Had a system of checks and balances been in place, some of his bold steps could have worked. In any case, it is time to make a balance sheet. What do the pluses and minuses of his term add up to?

The negatives are huge. Numerous HEC projects violated common sense and, not surprisingly, turned into costly disasters. An egregious example is the $4.3bn HEC mega-project to establish nine new engineering universities staffed by hundreds of European professors. None were built although large, but unknown, amounts were spent.

Other prestige projects sucked up resources too. Many scientists, including myself, warned against buying certain fancy scientific equipment. But the opposition was futile and the whims of influential individuals prevailed. Expensive equipment was bought for which, years down the line, use still cannot be found.

The desire to show revolutionary progress inflicted long-term damage on our university system. For example, advised by Dr Rahman, Gen Musharraf declared that the annual production of PhD degree holders would be boosted from 150 per year to 1,500 per year. To support this, HEC incentive schemes encouraged PhD thesis supervisors, often of doubtful academic merit, to take on dozens of students each. Quality plummeted.

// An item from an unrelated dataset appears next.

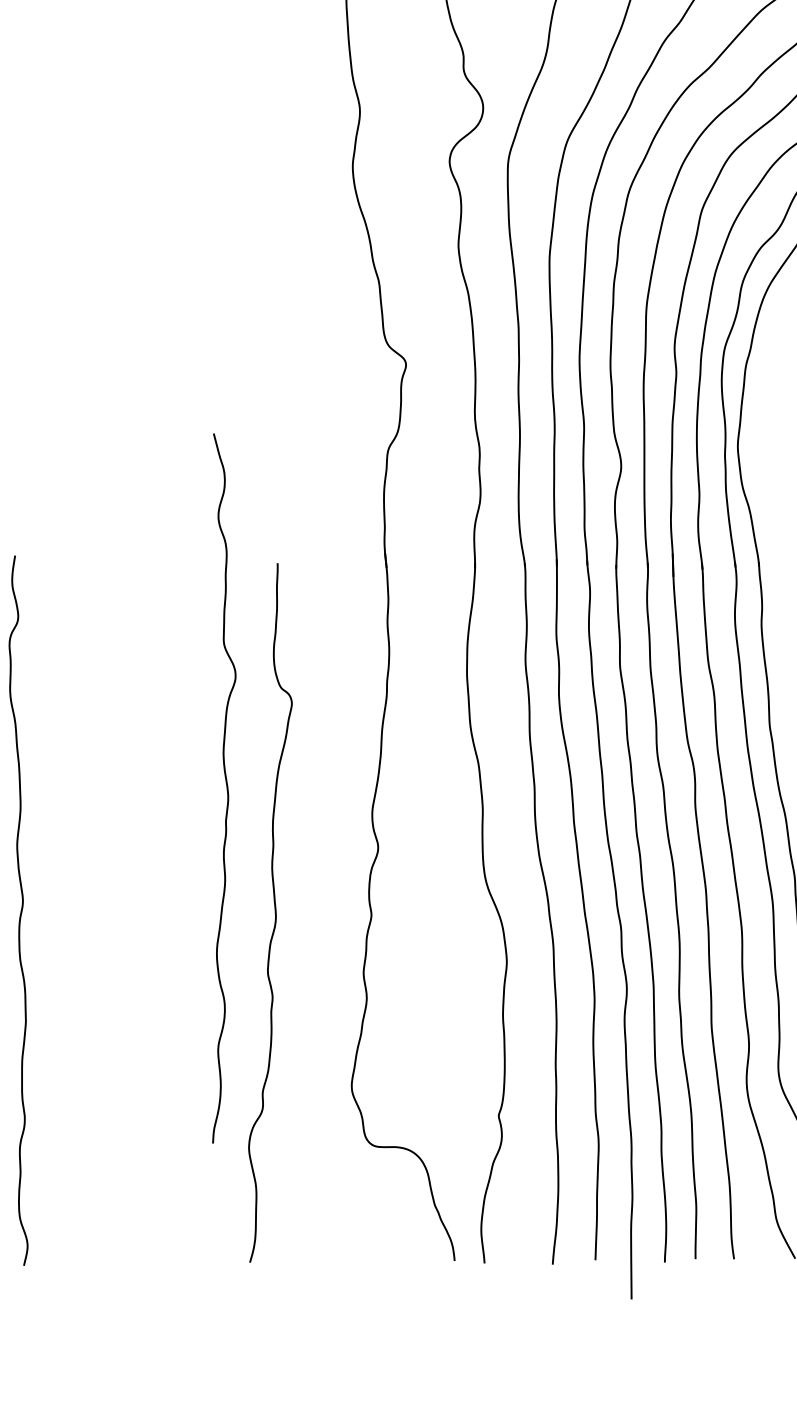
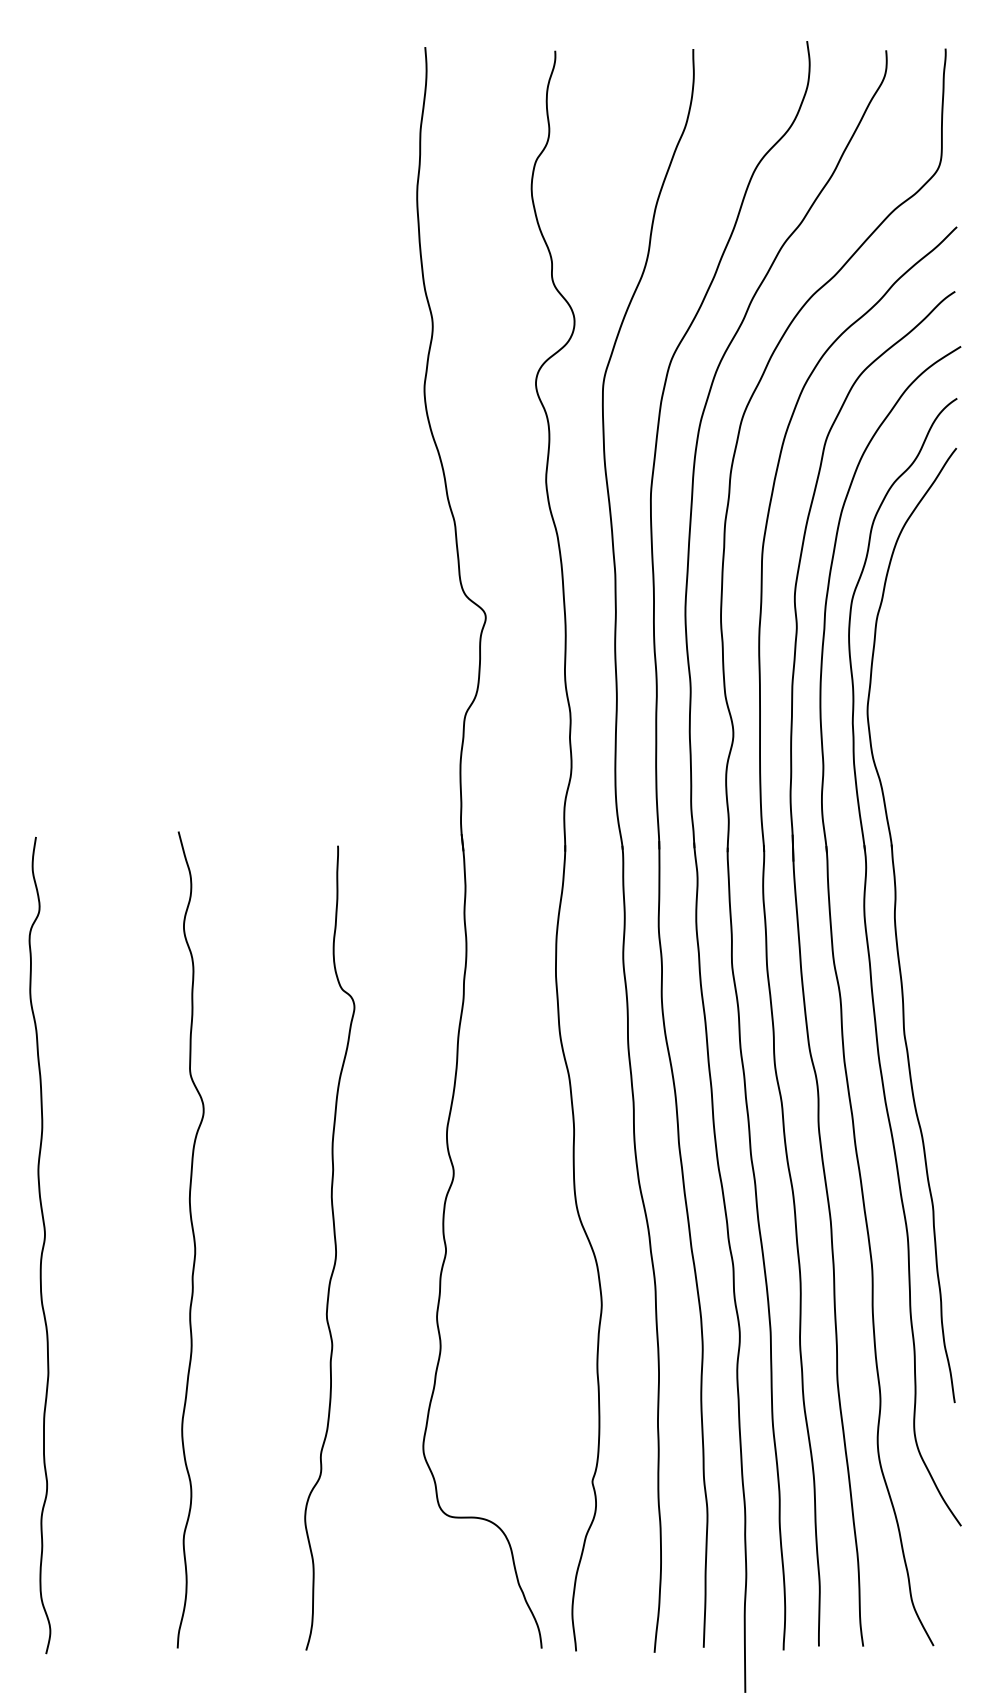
curve: (226, 788) -> (193, 1239), moved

The proof is before us. One straightforward measure of a student’s achievement level is his/her performance in an international examination known as the GRE subject test. In a notification issued in July 2008, the HEC declared the passing mark required of Pakistani PhD graduates, who could take the test even in their final year, to be 40 percentile.

This announcement is shocking. It officially acknowledges the inferiority of Pakistani degrees. A web search by the reader will show that entry-level students in graduate programmes at an average US university have GRE subject scores in the 70-75 percentile range. Many Chinese, Indian and Iranian entry-level students make it to the 90 percentile bracket in the same tests. On the other hand, Pakistani students, although allowed an additional four to five years’ preparation time, can get a PhD with just 40 percentile. Worse, some university teachers, who are paid by the HEC an extra Rs5,000 per month for every PhD student enrolled under their name, are energetically lobbying to get the pass mark reduced still further.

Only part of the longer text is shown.